27) Donnerstag ... Kirchenrath Langbein vollzieht die Taufe [bei Andreä]. Wir bleiben nachher noch eine Weile beisammen. Es kommt die Rede auf das Luther-Denkmal. Langbein ist einer von denen, die Rietschel befragt hat und denen er seine eigene Ansicht eingepflanzt. Wir opponieren energisch, und es scheint, als ob Langbein die Richtigkeit unserer Argumente einsehe.

28) Freitag ... Unser Sebastian von Correggio ist in den wesentlich kranken Theilen nun geheilt. Es wird jetzt nur noch die Farbe zur Anwendung kommen, und wir werden von nun an mit Beruhigung das Kunstwerk als ein für die Zukunft gesichertes betrachten können ...

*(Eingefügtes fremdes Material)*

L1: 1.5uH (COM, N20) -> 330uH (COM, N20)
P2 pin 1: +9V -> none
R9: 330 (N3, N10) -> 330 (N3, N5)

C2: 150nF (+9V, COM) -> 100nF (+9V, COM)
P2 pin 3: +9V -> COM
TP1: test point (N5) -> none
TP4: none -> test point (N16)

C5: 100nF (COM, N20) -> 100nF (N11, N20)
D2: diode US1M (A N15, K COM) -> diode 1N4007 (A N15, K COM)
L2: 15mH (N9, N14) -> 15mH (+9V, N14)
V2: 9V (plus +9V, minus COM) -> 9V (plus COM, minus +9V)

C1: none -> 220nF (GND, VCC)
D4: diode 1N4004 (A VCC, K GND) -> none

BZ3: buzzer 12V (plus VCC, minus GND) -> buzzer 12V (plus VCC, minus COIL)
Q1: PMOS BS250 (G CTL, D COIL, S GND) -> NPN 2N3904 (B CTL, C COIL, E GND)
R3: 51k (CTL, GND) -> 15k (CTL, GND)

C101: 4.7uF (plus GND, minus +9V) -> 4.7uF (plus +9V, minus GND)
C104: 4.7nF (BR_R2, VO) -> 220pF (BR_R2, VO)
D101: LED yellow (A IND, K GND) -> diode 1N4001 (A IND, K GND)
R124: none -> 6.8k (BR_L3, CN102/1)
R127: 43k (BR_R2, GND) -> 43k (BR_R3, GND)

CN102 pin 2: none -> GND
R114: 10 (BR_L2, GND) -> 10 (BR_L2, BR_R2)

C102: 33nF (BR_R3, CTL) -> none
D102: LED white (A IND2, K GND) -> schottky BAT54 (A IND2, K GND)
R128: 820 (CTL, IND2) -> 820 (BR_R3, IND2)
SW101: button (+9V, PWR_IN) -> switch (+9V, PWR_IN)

30) Sonntag ... Unter Mittag besehe ich mir Bendemanns „Nausikaa“, die nun vollendet und im Kunstverein ausgestellt ist. Ich werde nicht warm von diesem Bilde. Die Erfindung will nicht viel sagen. Was Ausführung betrifft, hat sich Bendemann in einen ihm nachtheiligen Wettstreit mit der Sonne eingelassen und, ohne den Glanz ihrer Strahlen zu erreichen, unvermittelte und störende Farbenpracht ausgeschüttet. Wo die Kunst aber siegreich, weil auf ihrem Gebiete, hätte auftreten können, in der Durchbildung der Zeichnung und der Form, da hat sich Bendemann einem Wirklichkeitsprincip unterworfen, das ihn in die Gleise der Zufälligkeiten und Unschönheiten gebracht hat, die ein Gegenstand wie der dargestellte am wenigsten verträgt ...


  1. Des „Christlichen Kunstblattes“.
  2. Einer Berliner Persönlichkeit, die ich nicht im Stande bin genauer zu bestimmen.
Empfohlene Zitierweise:
Dr. Otto Richter (Hrsg.): Dresdner Geschichtsblätter Band 3 (1901 bis 1904). Wilhelm Baensch Dresden, Dresden 1901 bis 1904, Seite 46. Digitale Volltext-Ausgabe bei Wikisource, URL: https://de.wikisource.org/w/index.php?title=Seite:Dresdner_Geschichtsbl%C3%A4tter_Dritter_Band.pdf/49&oldid=- (Version vom 23.8.2024)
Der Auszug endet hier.